Первое заседание Синода (который тогда еще назывался «коллегией») прошло в Петербурге 14 февраля 1721 года. Собравшиеся епископы сразу задали вопрос, который не пришел в голову ни митрополиту Феофану, ни Петру I: «Как молиться в Церкви за это учреждение?» По уставу в каждом храме на каждой службе поминают Патриарха и правящего архиерея. Это поминовение имеет огромное значение и свидетельствует о единстве Поместной Церкви.
К чести императора, он мгновенно понял проблему (возможно, ему помог митрополит Феофан) и приказал молиться о новом органе как «о Святейшем Синоде или о Святейшем Правительствующем Синоде». Под этим названием детище Петра и вошло в историю Церкви.
Оставалось решить еще один вопрос: Святейший Синод как форма управления не был согласован ни с одной из Поместных Православных Церквей… Русская Церковь оказалась в канонически очень непростой ситуации. А ведь что-то подобное происходило столетие назад, в самом конце XVI века, когда Россия добилась от Константинопольского Патриарха церковной автокефалии, но затем должна была ждать утверждения этого решения всеми Поместными Православными Церквами.
Кроме того, была еще одна трудность. На патриарших богослужениях поминались все православные Первосвятители, учреждение же Синода разрушало эту стройную схему: ведь теперь рядом с Патриархом Антиохийским, Александрийским и прочими поминался не Патриарх – представитель Церкви, а административный орган – Святейший Правительствующий Синод!

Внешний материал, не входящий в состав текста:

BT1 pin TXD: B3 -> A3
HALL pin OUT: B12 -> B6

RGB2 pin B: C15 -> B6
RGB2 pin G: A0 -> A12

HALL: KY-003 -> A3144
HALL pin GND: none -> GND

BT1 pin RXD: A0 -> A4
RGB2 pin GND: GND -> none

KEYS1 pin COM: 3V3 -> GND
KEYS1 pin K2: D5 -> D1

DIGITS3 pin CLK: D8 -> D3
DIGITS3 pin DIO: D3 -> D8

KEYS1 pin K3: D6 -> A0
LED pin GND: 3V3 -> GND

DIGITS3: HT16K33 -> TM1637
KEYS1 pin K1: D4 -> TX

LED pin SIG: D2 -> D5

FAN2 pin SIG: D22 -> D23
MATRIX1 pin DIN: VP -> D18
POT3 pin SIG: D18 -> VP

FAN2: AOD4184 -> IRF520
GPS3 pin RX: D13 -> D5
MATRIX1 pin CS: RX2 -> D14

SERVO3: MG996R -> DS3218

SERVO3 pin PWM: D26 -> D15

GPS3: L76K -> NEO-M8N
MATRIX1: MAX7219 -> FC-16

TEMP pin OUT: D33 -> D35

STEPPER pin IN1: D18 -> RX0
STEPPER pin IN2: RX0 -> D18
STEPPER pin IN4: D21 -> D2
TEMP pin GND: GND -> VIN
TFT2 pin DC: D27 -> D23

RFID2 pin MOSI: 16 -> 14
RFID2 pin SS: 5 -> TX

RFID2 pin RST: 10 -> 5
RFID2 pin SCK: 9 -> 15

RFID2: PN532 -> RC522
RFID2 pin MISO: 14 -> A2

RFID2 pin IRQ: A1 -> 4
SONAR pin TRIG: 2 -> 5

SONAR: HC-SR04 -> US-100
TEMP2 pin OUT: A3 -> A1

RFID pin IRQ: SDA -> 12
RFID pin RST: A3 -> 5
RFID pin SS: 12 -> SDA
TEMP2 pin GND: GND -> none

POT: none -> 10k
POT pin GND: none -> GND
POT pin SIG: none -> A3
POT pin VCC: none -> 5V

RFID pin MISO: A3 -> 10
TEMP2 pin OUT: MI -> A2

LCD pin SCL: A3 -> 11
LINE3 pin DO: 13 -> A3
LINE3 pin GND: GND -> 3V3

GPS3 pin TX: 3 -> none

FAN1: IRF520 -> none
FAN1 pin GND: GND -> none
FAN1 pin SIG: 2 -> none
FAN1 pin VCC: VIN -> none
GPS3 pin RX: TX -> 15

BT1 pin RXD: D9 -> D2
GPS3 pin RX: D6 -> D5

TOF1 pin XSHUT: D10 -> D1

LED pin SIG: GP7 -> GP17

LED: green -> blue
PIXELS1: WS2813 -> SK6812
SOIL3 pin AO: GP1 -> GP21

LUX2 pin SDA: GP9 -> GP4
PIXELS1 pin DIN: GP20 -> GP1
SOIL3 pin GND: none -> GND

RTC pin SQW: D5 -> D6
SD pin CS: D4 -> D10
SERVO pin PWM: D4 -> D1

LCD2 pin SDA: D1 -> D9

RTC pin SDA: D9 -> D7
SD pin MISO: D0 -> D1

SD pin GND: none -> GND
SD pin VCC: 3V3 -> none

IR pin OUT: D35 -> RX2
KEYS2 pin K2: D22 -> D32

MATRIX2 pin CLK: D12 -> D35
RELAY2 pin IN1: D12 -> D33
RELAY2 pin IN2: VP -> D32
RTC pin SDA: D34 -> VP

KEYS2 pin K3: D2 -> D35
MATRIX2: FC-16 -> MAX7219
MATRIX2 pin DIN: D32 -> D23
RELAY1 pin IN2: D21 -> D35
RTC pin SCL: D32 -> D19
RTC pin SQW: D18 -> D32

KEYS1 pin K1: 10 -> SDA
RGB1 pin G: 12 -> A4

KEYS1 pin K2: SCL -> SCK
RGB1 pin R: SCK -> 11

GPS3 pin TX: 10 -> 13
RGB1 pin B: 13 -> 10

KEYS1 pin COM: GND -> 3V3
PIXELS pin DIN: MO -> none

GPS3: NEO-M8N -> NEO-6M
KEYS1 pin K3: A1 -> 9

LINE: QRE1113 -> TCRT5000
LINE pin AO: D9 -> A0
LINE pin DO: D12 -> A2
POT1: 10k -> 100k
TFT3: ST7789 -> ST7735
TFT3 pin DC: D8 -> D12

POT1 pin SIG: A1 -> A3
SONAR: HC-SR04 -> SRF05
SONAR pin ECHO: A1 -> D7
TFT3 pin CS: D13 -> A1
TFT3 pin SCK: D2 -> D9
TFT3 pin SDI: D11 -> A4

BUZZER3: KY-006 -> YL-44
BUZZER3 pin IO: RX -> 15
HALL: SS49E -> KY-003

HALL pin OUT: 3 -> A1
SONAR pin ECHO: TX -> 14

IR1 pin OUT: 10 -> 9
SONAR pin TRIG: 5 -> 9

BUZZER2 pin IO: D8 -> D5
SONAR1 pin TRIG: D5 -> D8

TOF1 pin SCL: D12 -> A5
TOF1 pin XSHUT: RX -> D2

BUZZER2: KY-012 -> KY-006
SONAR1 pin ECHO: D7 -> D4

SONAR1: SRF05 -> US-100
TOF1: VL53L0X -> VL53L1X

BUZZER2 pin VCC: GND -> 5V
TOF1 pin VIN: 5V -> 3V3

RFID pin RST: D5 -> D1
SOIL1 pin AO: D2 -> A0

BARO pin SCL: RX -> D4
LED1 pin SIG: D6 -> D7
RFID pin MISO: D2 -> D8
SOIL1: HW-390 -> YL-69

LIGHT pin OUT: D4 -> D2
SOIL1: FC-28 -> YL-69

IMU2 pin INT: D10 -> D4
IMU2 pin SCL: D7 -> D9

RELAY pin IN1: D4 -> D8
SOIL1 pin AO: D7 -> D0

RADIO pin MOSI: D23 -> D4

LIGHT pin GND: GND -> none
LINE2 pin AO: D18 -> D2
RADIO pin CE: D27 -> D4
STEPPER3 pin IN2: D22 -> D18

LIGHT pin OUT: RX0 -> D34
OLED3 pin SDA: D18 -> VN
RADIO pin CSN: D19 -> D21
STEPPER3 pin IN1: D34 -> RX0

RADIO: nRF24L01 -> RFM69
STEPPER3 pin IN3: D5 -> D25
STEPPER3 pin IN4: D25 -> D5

Митрополит Феофан Прокопович не видел в этом проблемы. Он высказал точку зрения, согласно которой теперь поминать за богослужением Предстоятелей Поместных Церквей и вовсе не нужно. Причем этот откровенно сомнительный тезис сопровождался нелогичным и еще более путавшим ситуацию компромиссом: имена Предстоятелей можно возглашать (все-таки!) лишь в маленькой домовой церкви, когда там служит первый епископ Священного Синода.
В любом случае нужно было получить какой-то ответ от других Православных Церквей. И вскоре он был дан: в ответ на запрос из России Антиохийский Патриарх написал, что Синод будет считаться «братом во Христе»[140]
. Эта немыслимая для церковного сознания формула была поддержана тремя другими Предстоятелями, не желавшими ссориться с российским императором, и почти на 200 лет Русская Церковь лишилась Патриарха.О том, к чему это привело, мы поговорим в следующей главе.
Глава 22
Церковь на пороге XX века, или «Кому живется весело, вольготно на Руси?»
В самом конце XIX – начале XX века Антон Павлович Чехов пишет несколько рассказов о судьбах духовенства и мирян. Эти истории – лучшая иллюстрация того, как жила Церковь в Российской империи накануне больших перемен. Вот герой рассказа «Архиерей» вспоминает свою маму, которая приехала к нему в гости и прожила со своим «Петрушей» последнюю его неделю (епископ заболел тифом и умер накануне Пасхи). Финал этого повествования трагичен и показывает, как велико было разобщение между архипастырями и простым народом, как быстро чиновники из Синода забывали людей, отдавших свою жизнь служению Церкви[141]
.Сходные ситуации опишет в своих мемуарах[142]
митрополит Евлогий (Георгиевский). Он расскажет о том, как крестьяне обманывали его отца – бедного священника и как потом жались по углам на его похоронах, не решаясь подойти к сыну своего собрата, ставшему архиереем.На первый взгляд XIX век стал триумфом Церкви, «золотым веком», о котором с ностальгией вспоминают некоторые современные православные. Преподобный Серафим Саровский, плеяда Оптинских старцев, святой праведный Иоанн Кронштадтский – вот лишь несколько имен святых того времени. Большие тиражи назидательной литературы, блистательные работы профессоров Духовных академий, прорыв в изучении истории Церкви и агиографии, русский перевод Библии, выполненный под руководством московского митрополита, святителя Филарета (Дроздова). Время триумфа, время надежд на дальнейшее развитие богословской науки.
Но наряду с этим – формальное исполнение «религиозных обязанностей», рост антирелигиозных настроений, скандалы между епископатом и священством, жестокие нравы в семинариях, описанные, например, уже упоминавшимся нами митрополитом Евлогием или писателем Николаем Помяловским в его знаменитых «Очерках бурсы» и многими другими авторами.
В лоне одной и той же Церкви, одновременно – величайшие святые и равнодушные синодальные чиновники… В чем же причина такого странного соседства, весьма характерного для религиозной жизни XIX века?
Ответ на этот вопрос возвращает нас к сути петровской реформы. Церковь превратилась в «министерство веры» и вместе с тем в лице своих подвижников пыталась преодолеть эту неестественную подмену.